The consistent findings may be due, at least in part, to the positive and significant interrelationships between the depression parameters. Although the correlations were relatively small in magnitude, the correlation between diabetes distress and depressed mood was higher (r = 0.396). This is consistent with prior research [28], which reported a correlation of r = 0.48 between depressed mood and diabetes distress. Therefore, current findings suggest that the different depression parameters may capture a different but interrelated condition that may require additional assessment and management to optimize glycemic control in patients with T2DM.

In addition, the importance of identifying a history of depression diagnosis has been highlighted by the finding that patients with a history of depression diagnosis had higher levels of depressed mood and diabetes distress not only at baseline, but also during the follow-up period.

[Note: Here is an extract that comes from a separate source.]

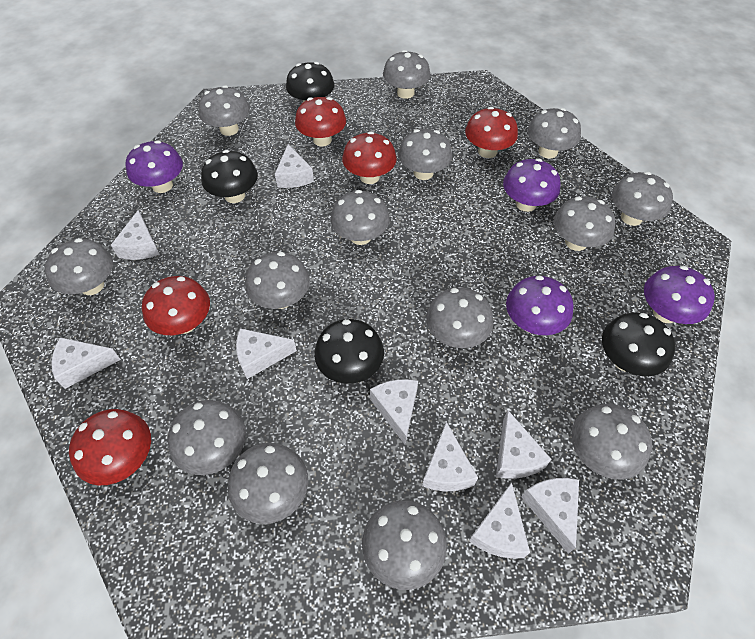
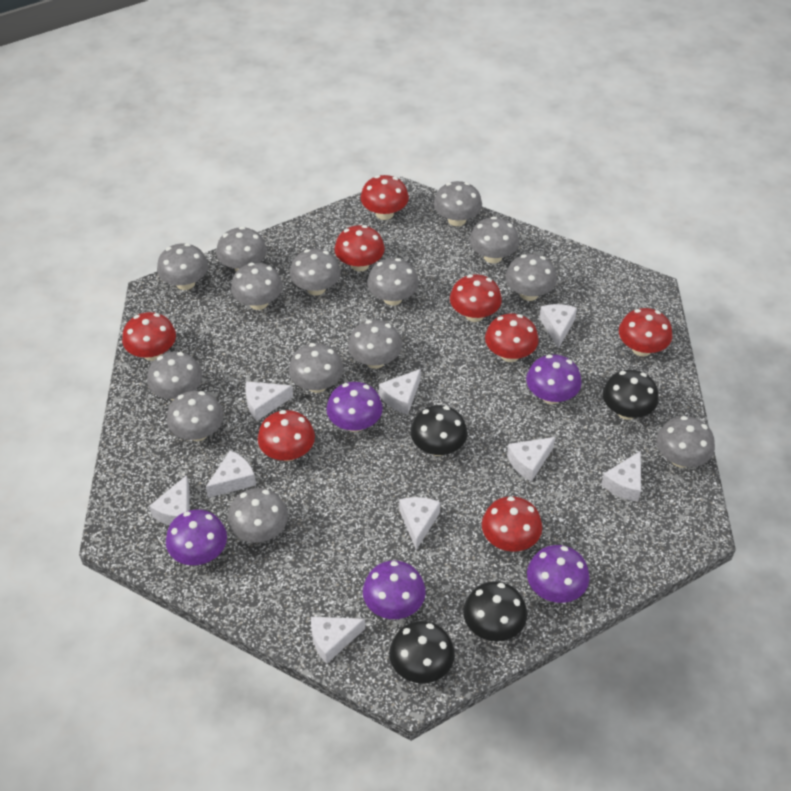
purple mushroom: 4 -> 5
red mushroom: 5 -> 8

Interestingly, this differentiation persisted over the 24-month study for diabetes distress but did not persist for depressed mood beyond the 12-month assessment. Patients with or without a history of depression diagnosis no longer differed on their level of depressed mood after 12 months of insulin therapy, suggesting that those with a preexisting depression diagnosis may have achieved remission, as their levels of depressive symptoms did not differ from patients without a history of depression diagnosis.

This exploratory, post hoc analysis has a number of potential limitations. First is the post hoc nature of the analysis, as the TREAT study was originally designed to assess glycemic response in T2DM patients initiating insulin. Another limitation is the proxy nature of the studied depression parameters. None of the measures used in the analysis were developed or validated for use as a stand-alone measure of depression, thus the psychometric properties of these depression parameters for this use are unknown. A third limitation relates to the history of depression diagnosis at baseline, which does not offer information regarding the specific type of depression diagnosis or when the diagnosis was made. Moreover, no information was available on patients’ use of antidepressants at baseline during the study follow-up period, and the use of antidepressants would be expected to impact patients’ level of depression and anxiety. Furthermore, high versus low diabetes distress was distinguished by a threshold score of ≥75% in the psychological distress score distribution. We chose this threshold based on the statistical distribution and not on any concurrent validation with other measures of distress.

An additional limitation of the study is that we conducted analyses using observed data. It is not possible to rule out that the missing data (through dropouts and missing visits) show informative missingness and that the results may be different if we had complete data on every subject that entered the study.

The study strengths include the longitudinal measurement of HbA1c and multiple affective measures available at six time points over a 24-month period, which enabled the assessment of both cross-sectional and longitudinal relationships between glycemic control and affective parameters. Reported results reflected adjusted as well as unadjusted analyses, which helped address a number of core baseline differences between those with and without the affective measure. Another strength is the focus on patients initiating insulin.

Conclusions

Current findings of a decline in the proportion of patients with depressive mood from pre-initiation to post-initiation of insulin therapy may suggest that once the barriers associated with insulin treatment have been addressed, depressed mood improves with better glycemic control. A better understanding of the relationship between glycemic control, diabetic complications, and specific affective parameters may help clinicians to focus more attention on screening for affective conditions and provide information that may lead to more timely treatment or referrals to both mental health and diabetes professionals. In addition to the potential beneficial impact on clinical practice and patients’ outcomes, such information may also be useful for diabetes research, as it may help highlight the need to evaluate specific potential affective confounders when assessing glycemic control among patients with T2DM, in either cross-sectional or longitudinal manner.